Thursday, December 23, 2010

When the fall colors paint the woodlands we know that soon the trees will be naked. Perhaps the only redeeming thing about this transition from blazing scarlets, oranges, and yellows to bare leafless branches is that it reveals a delicious fruit treat known well to woodland sprites and observant humans: the persimmon.

Phoebe, Liam, and Chet on our persimmon quest.

Off we go to the site of last year's best persimmon tree, out at the end of the meadow.
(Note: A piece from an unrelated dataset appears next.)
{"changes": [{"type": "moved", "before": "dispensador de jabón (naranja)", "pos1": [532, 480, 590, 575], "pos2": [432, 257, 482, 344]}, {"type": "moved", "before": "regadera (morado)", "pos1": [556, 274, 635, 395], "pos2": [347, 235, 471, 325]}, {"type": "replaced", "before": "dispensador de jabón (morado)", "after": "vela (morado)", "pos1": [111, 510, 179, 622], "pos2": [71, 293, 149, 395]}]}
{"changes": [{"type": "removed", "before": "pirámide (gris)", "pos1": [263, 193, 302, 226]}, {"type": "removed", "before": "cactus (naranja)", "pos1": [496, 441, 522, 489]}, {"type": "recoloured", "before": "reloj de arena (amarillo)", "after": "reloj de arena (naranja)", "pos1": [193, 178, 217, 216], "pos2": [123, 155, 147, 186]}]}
Once there, we turn our eyes skyward, hoping to see this:

Persimmon fruits stand out against the sky in the leafless persimmon tree.

After locating the source tree, we scour the ground below it for "drops." These are persimmons that have already fallen. Conventional woods wisdom holds that persimmons rarely fall before the first hard frost. And if they DO fall before that event, they will be bitter and not fit to eat. This autumn the persimmons we found—well before the first hard frost—were perfectly juicy and delicious.
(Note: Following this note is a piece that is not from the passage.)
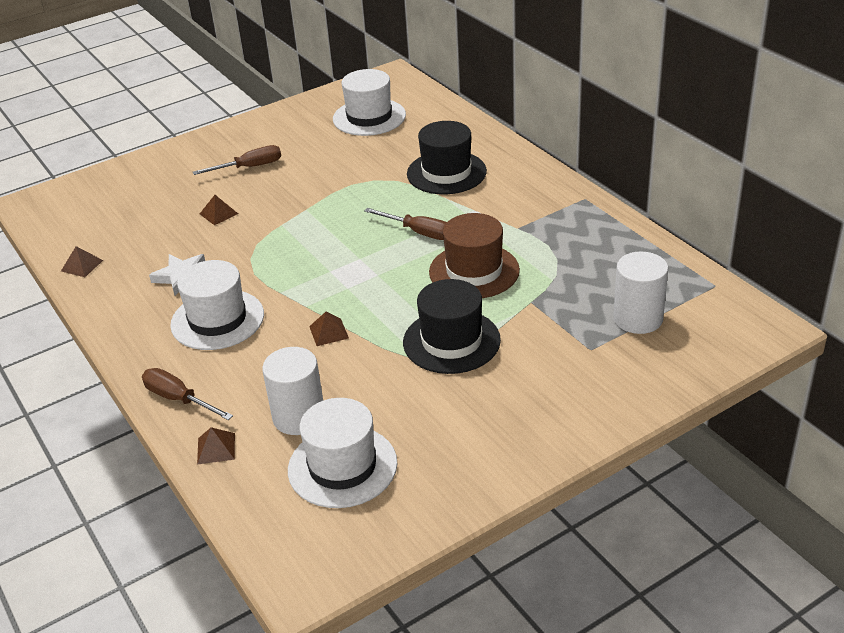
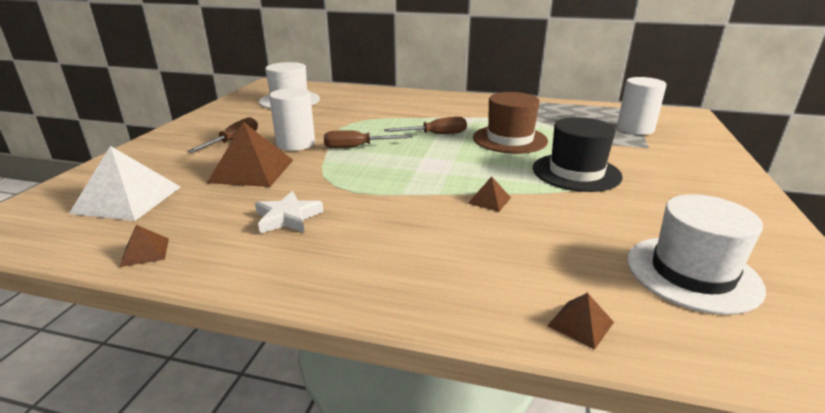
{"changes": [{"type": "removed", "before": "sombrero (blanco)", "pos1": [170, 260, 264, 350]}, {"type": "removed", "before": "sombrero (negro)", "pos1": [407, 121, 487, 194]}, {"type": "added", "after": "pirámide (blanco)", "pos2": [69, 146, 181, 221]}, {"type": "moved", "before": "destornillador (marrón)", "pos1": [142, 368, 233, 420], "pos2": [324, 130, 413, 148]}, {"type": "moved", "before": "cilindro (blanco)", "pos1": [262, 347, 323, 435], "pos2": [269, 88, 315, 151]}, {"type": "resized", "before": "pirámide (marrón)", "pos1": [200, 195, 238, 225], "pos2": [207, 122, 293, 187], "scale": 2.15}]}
Phoebe and Julie looking up and down for our quarry.

We shake the tree, gently encouraging it to share. As the small fruits (about the size of a large grape or a small Brussels sprout) drop we try to catch them. If they make it to the ground, they seem to disappear—their warm orange hue blending in with the leaf-covered ground.

Tenacious persimmon.

We gather them up in handfuls, sneaking one or two into our mouths "just to check them for eatability." Here's how to eat a persimmon: You squeeze the insides out of the persimmon's skin, and then begin the exquisite process of divining pulp from seeds. The seeds, which are the size of pumpkin seeds, but thicker, are most of what's inside the fruit. One by one these are ejected onto the ground. Animals that eat the persimmon fruits eject the seeds another way. Scoured by the mammals' stomach muscles and digestive juices, these seeds are the start of a new generation of persimmon trees.

The late-season haul from the line of wild persimmons in our east woods.

In our east woods there is a line of persimmon trees, all about the same age and size. These were probably "planted" by mammals that visited some older, now departed persimmon tree day after day in the fall and early winter. As they chewed up the fruits and took in their pulpy goodness, yesterday's seeds came out the other end, thus ensuring that this symbiotic relationship would continue in our patch of woods into the future.

Knowing all of this makes me thankful that I'm part of this giant web of life.
Happy holidays to one and all! May your new year be full of wild and delicious fruits.


On December 23, 2010 at 7:08 PM Carol said...

It's good to hear someone is taking advantage of the natural food available. I am enjoying Tangelos right now..but I don't have to travel as far or work as hard to find them.

On December 24, 2010 at 7:28 AM Julie Zickefoose said...

You know, there are still some persimmons hanging in the east woods grovelet, still delicious even though they're a bit wizened. I can't think of another fruit that stays good for that long. Maybe they hold the secret to eternal life.